Der Film – ein Gericht aus mehreren Zutaten in perfektem Maß

Pătru Păunescu – Porträt eines DOP

Pătru Păunescu und seine Kamera

Pătru Păunescu ist Director of Photography. Oder kürzer genannt, DOP. Er ist also verantwortlich für jedes Bild, für jede Auflösung, Lichteinstellung, Bildgestaltung im Film. Er ist sozusagen „das Auge“ des Regisseurs.

Er hat Bild und Kamera an der Film- und Theaterhochschule „I. L. Caragiale“ (UNATC) in Bukarest unter der Betreuung des berühmten DOP Florin Mihăilescu studiert (2004-2008).

Der junge DOP hat das Bild für mehr als 15 Kurzfilme und vier Spielfilme erstellt: „Portrete în pădure“ (Regie: Dinu Tănase), „Doar cu buletinul la Paris“ (Regie: Şerban Marinescu), „Ana“ (Regie: Alexa Visarion) und „Dublu“ in der Regie von Catrinel Dănăiaţă.

Februar 2016 beginnen die Dreharbeiten seines fünften Spielfilms. Auch wenn Pătru Păunescu jedes Projekt als Herausforderung empfunden hat, zählt „Coridorul lui Staxovic“ zu seinen Favoriten. Das war ein Kurzfilm in der Regie von Vlad Fene{an, ein Uniprojekt im letzten Semester. Der Regisseur hatte ihm ein Fotoalbum von Jan Saudek als Inspirationsquelle gegeben, denn so sollte nämlich auch die Bildästhetik des Kurzfilms aussehen. Das Besondere an Saudek: die Mischung zwischen Fotografie und Malerei, auch wenn es dabei manchmal eine größtenteils schockierende und bizarre Kunstform scheint.

Was bedeutet aber dieser komplexe Begriff „Bild“? Păunescu erklärt es suggestiv: Der DOP befindet sich immer am Rande eines Abgrundes. Die Verführung besteht darin, das Bild, und somit jede Einstellung, verschönern zu wollen. Die einzige Lösung und somit Rettung ist, aufzupassen und nicht nur zu filmen, damit das Bild ästhetisch schön aussieht. Es mag ein gutes Gefühl sein, nach einer Uraufführung Lobesworte für die Bildgestaltung zu ernten. Aber das heißt eigentlich, dass man seine Aufgabe als DOP nicht richtig erfüllt hat: Das Bild hat die Geschichte nicht entsprechend unterstützt.
Bild gehört nämlich zu den unsichtbaren Berufen, neben Schnitt, Ton und Spezialeffekten. Wenn man als Laie eines davon „bemerkt“, dann kommt man aus dem Filmuniversum heraus und der jeweilige Bereich tritt in den Vordergrund anstelle des Gesamtüberblicks. Laut P²unescu ist der Film ein Gericht aus mehreren Zutaten: Der beste Geschmack wird nur dann erzielt, wenn alle Zutaten in richtigen Mengen gewählt und sehr fein abgestimmt sind.

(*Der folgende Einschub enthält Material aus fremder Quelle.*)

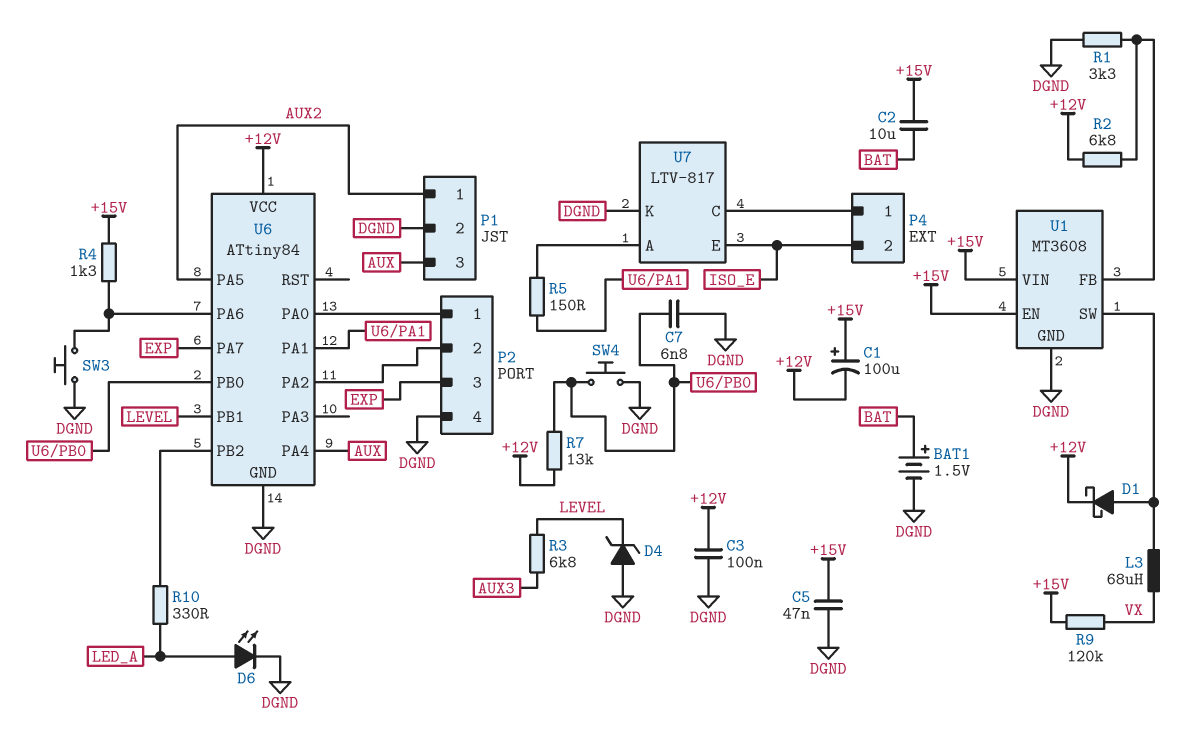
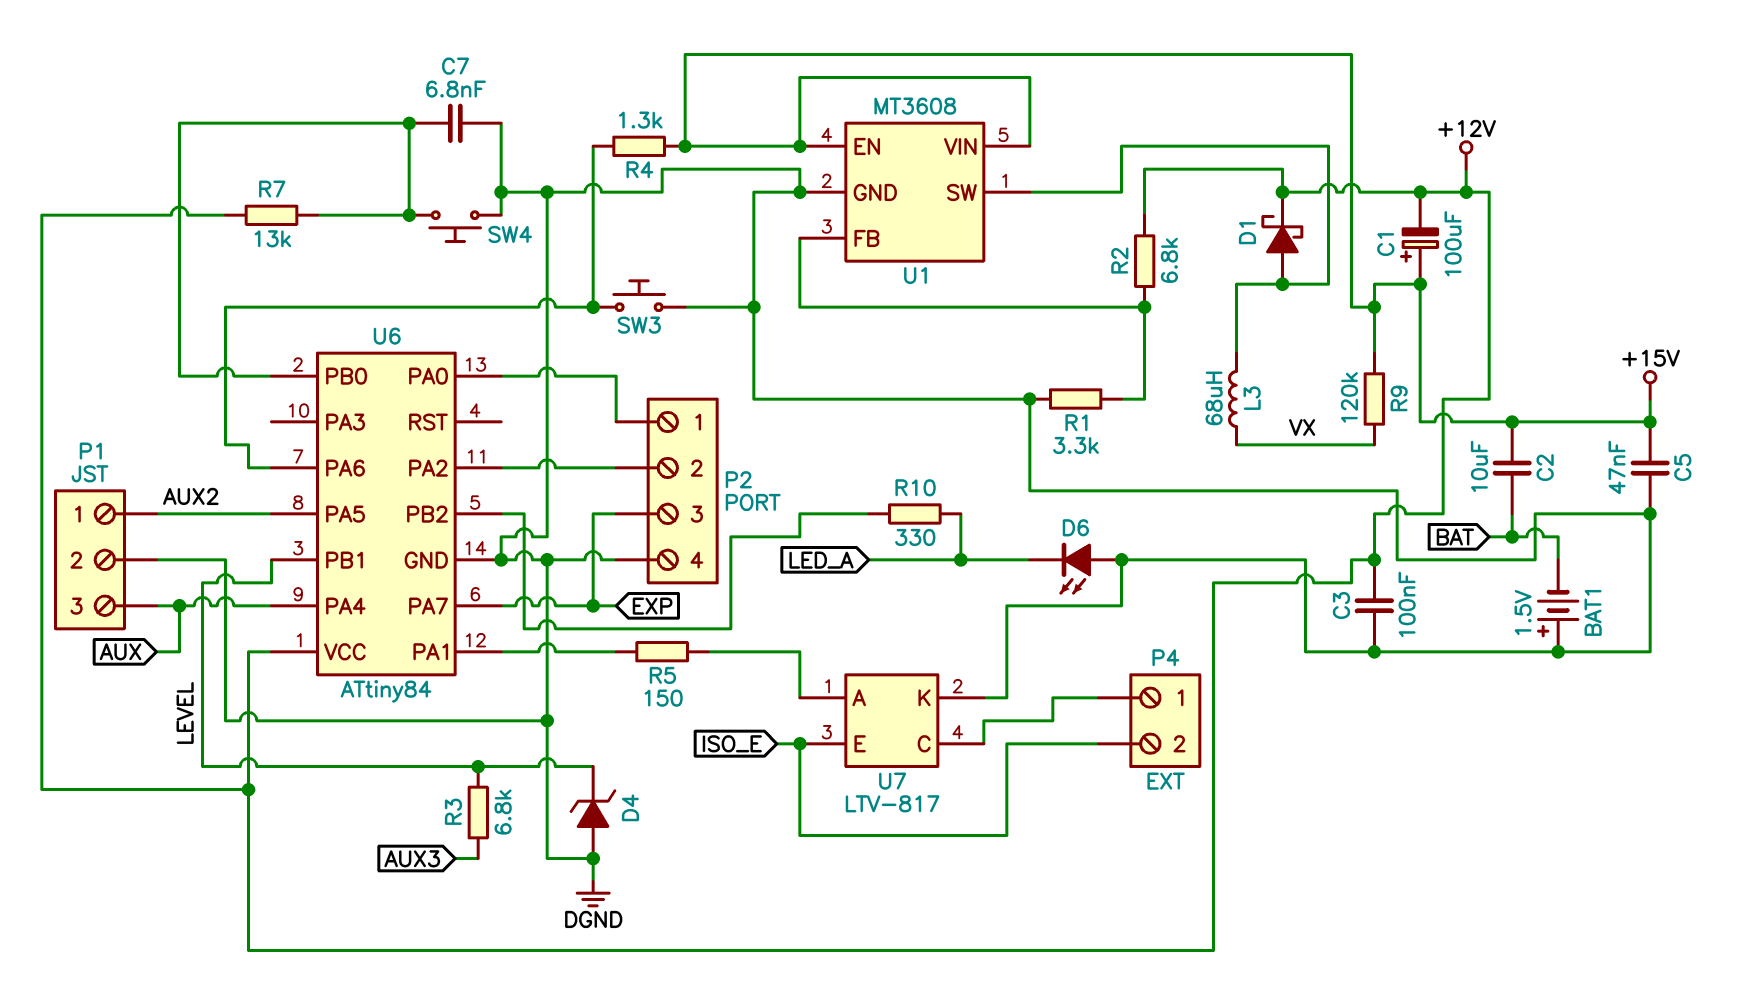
BAT1: 1.5V (plus BAT, minus DGND) -> 1.5V (plus DGND, minus BAT)
D6: LED (A LED_A, K DGND) -> LED (A DGND, K LED_A)

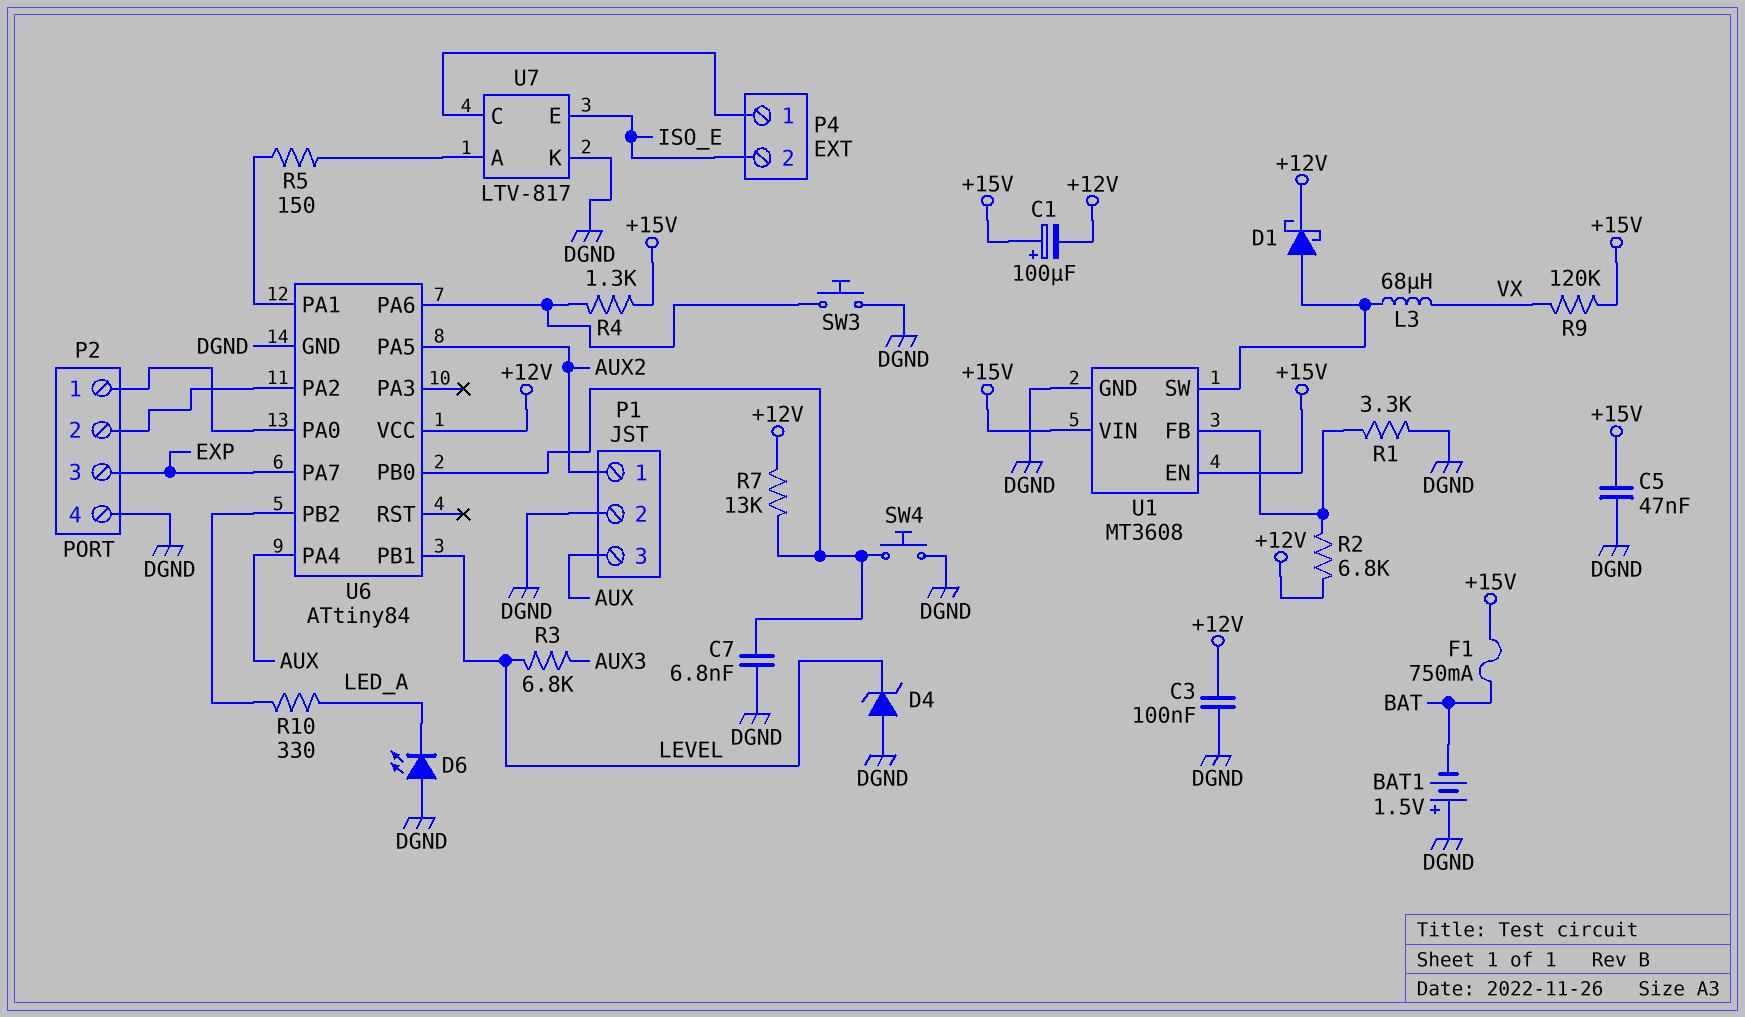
C2: 10uF (+15V, BAT) -> none
F1: none -> 750mA (+15V, BAT)

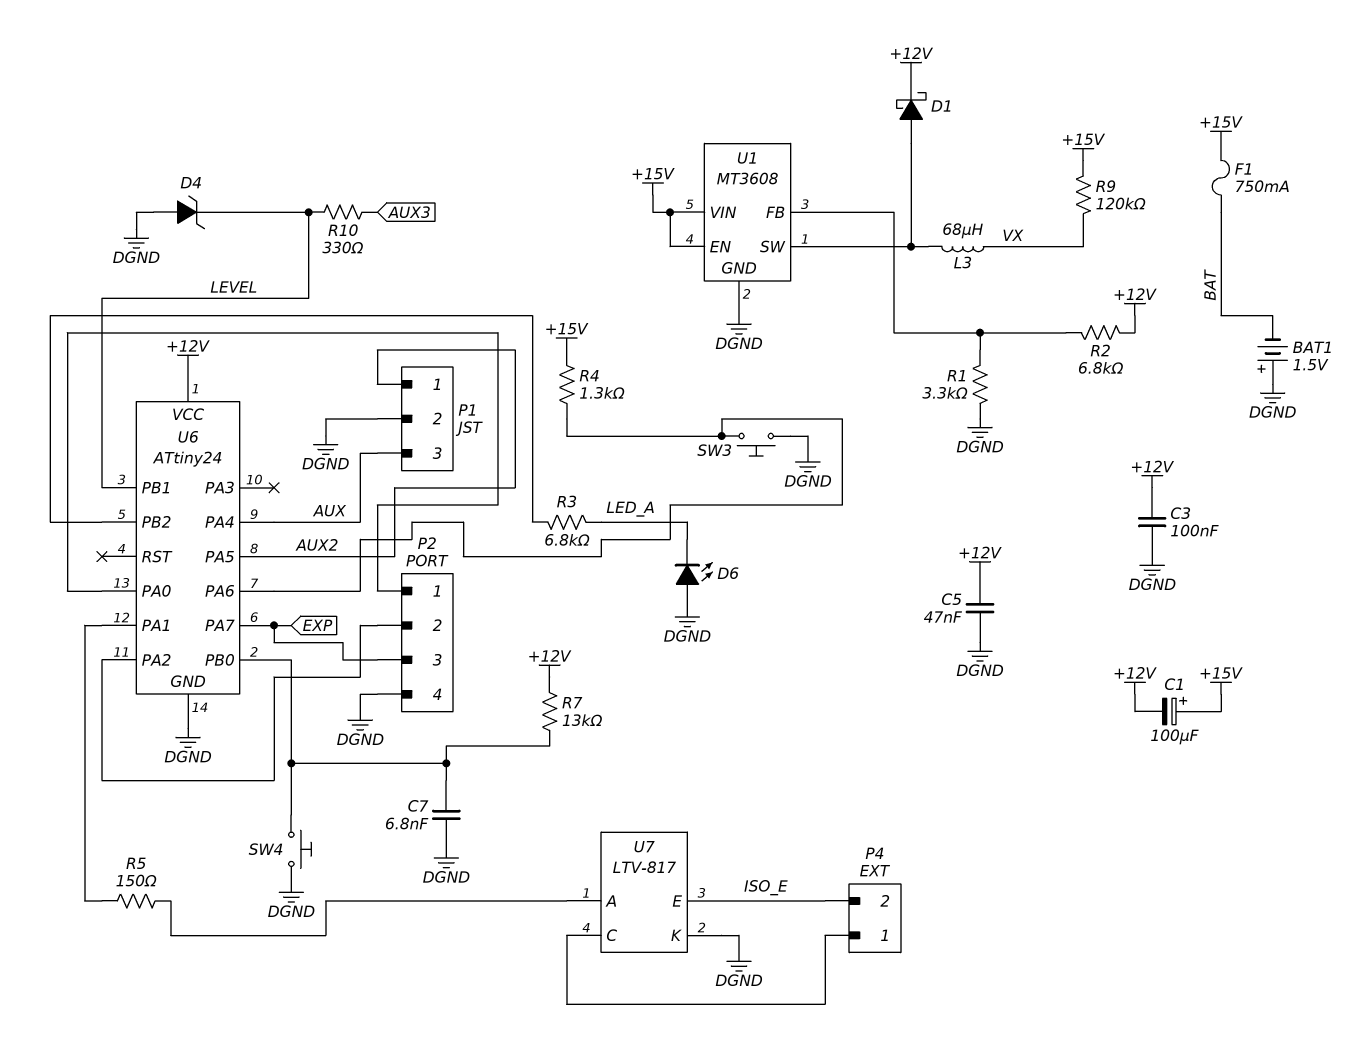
C5: 47nF (+15V, DGND) -> 47nF (+12V, DGND)
R3: 6.8k (AUX3, LEVEL) -> 6.8k (LED_A, U6/PB2)
R10: 330 (LED_A, U6/PB2) -> 330 (AUX3, LEVEL)
U6: ATtiny84 -> ATtiny24

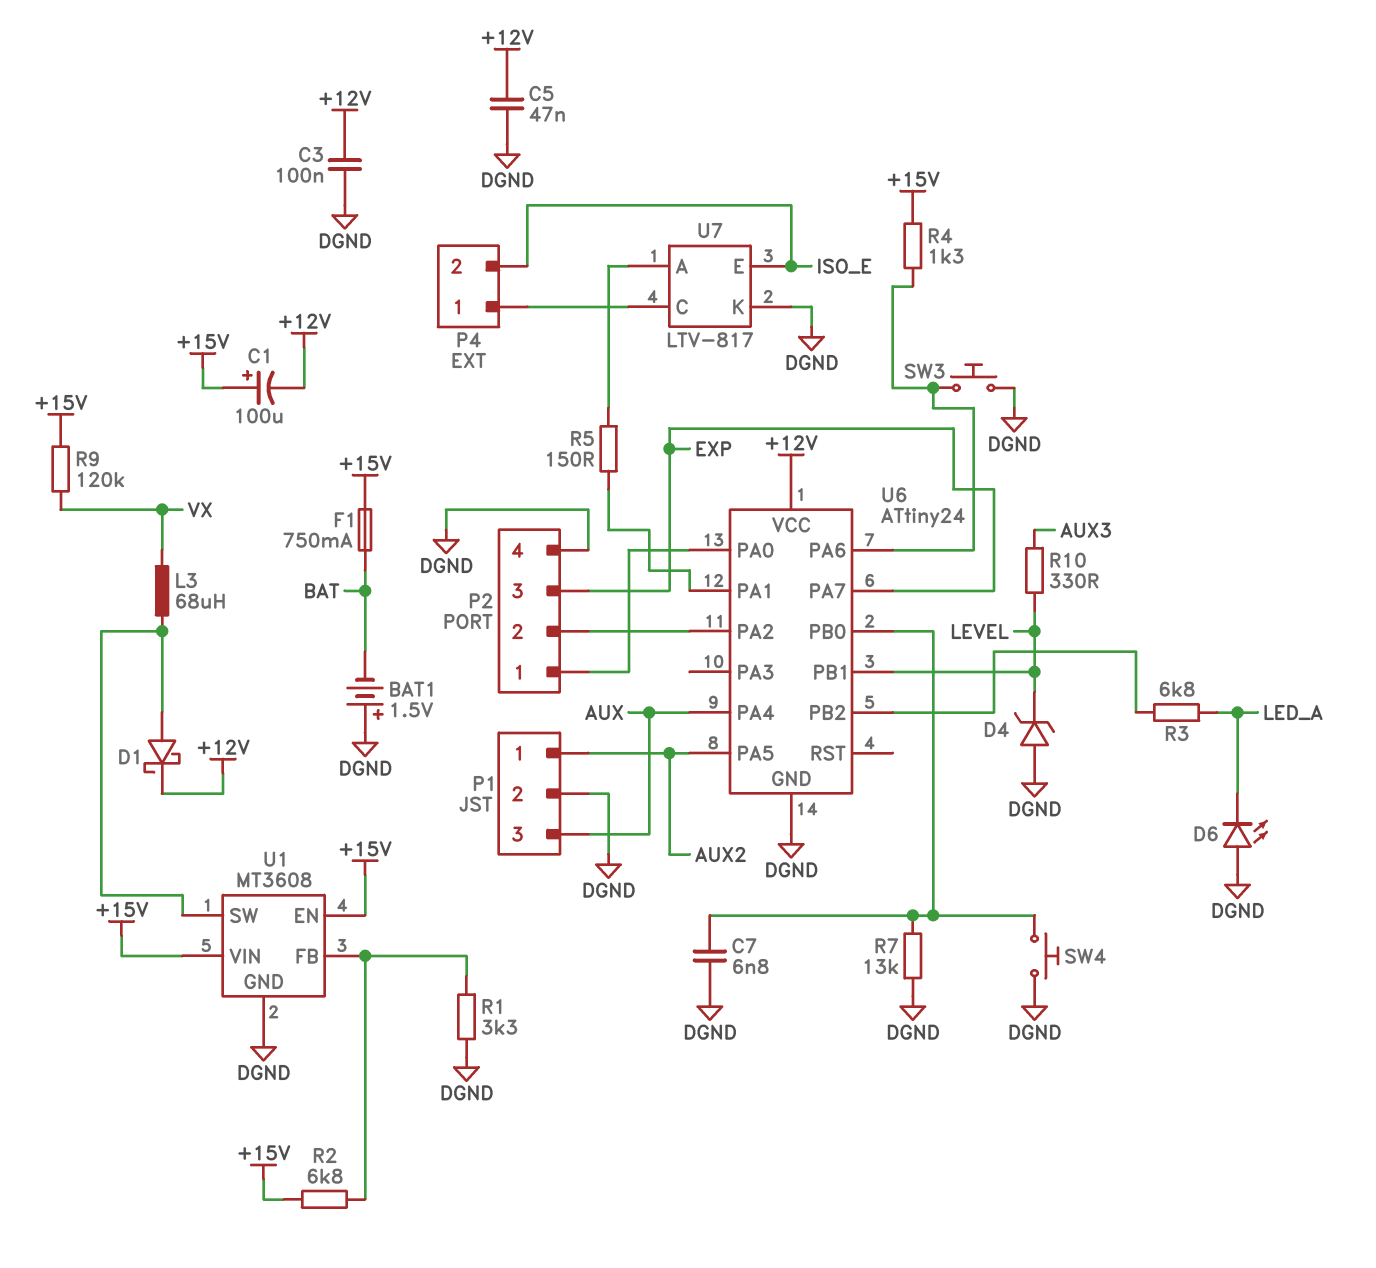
R2: 6.8k (+12V, U1/FB) -> 6.8k (+15V, U1/FB)
R7: 13k (+12V, U6/PB0) -> 13k (DGND, U6/PB0)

Als DOP muss man natürlich Kenntnisse in der Kunst aufweisen und unter Beweis stellen. Man muss die Malerei, die Fotografie verstehen und analysieren können, noch bevor man Student ist. Dies sind auch Bestandteile der Aufnahmeprüfung. Jedoch findet Păunescu, dass diese nur einen geringen Anteil am nötigen Wissen einnehmen. Ein DOP muss ein Universum wieder aufbauen, eine Realität schaffen oder wieder erschaffen. So wie es ein Regisseur auch machen muss. Deshalb gehören viele Kenntnisse in anderen Bereichen wie Musik, Politik, Geschichte, Psychologie u. a. dazu. Jeder weiß, das Bild beeinflusst und manipuliert den Zuschauer, meistens geschieht dies unbewusst. Die Farben beeinflussen selbst unseren Gemütszustand. Licht und Schattenspiele, Perspektiven, verschiedene Bildebenen, Kamerabewegungen führen zu einer Bildästhetik, die dem Drehbuch und der Geschichte gerecht werden müssen, aber auch Emotionen im Zuschauer erzeugen sollen. Wenn im Film Spezialeffekte vorkommen, dann müssen diese „unsichtbar“ in die Bildgestaltung integriert werden, als seien sie ein Teil davon.

Von Langeweile und Berufsroutine kann also nicht die Rede sein. Jedes Projekt bedeutet für den jungen DOP eine andere Welt: Die Beleuchtung ist immer eine andere, abhängig von der Stimmung, die man schaffen möchte; man filmt immer an anderen Orten, unter anderen Bedingungen, mit anderen Schauspielern. Auch wenn es technische Aspekte und Regeln gibt, die allgemein gelten, ist jedes Projekt einzigartig. So kann es kaum zu einem Automatismus kommen.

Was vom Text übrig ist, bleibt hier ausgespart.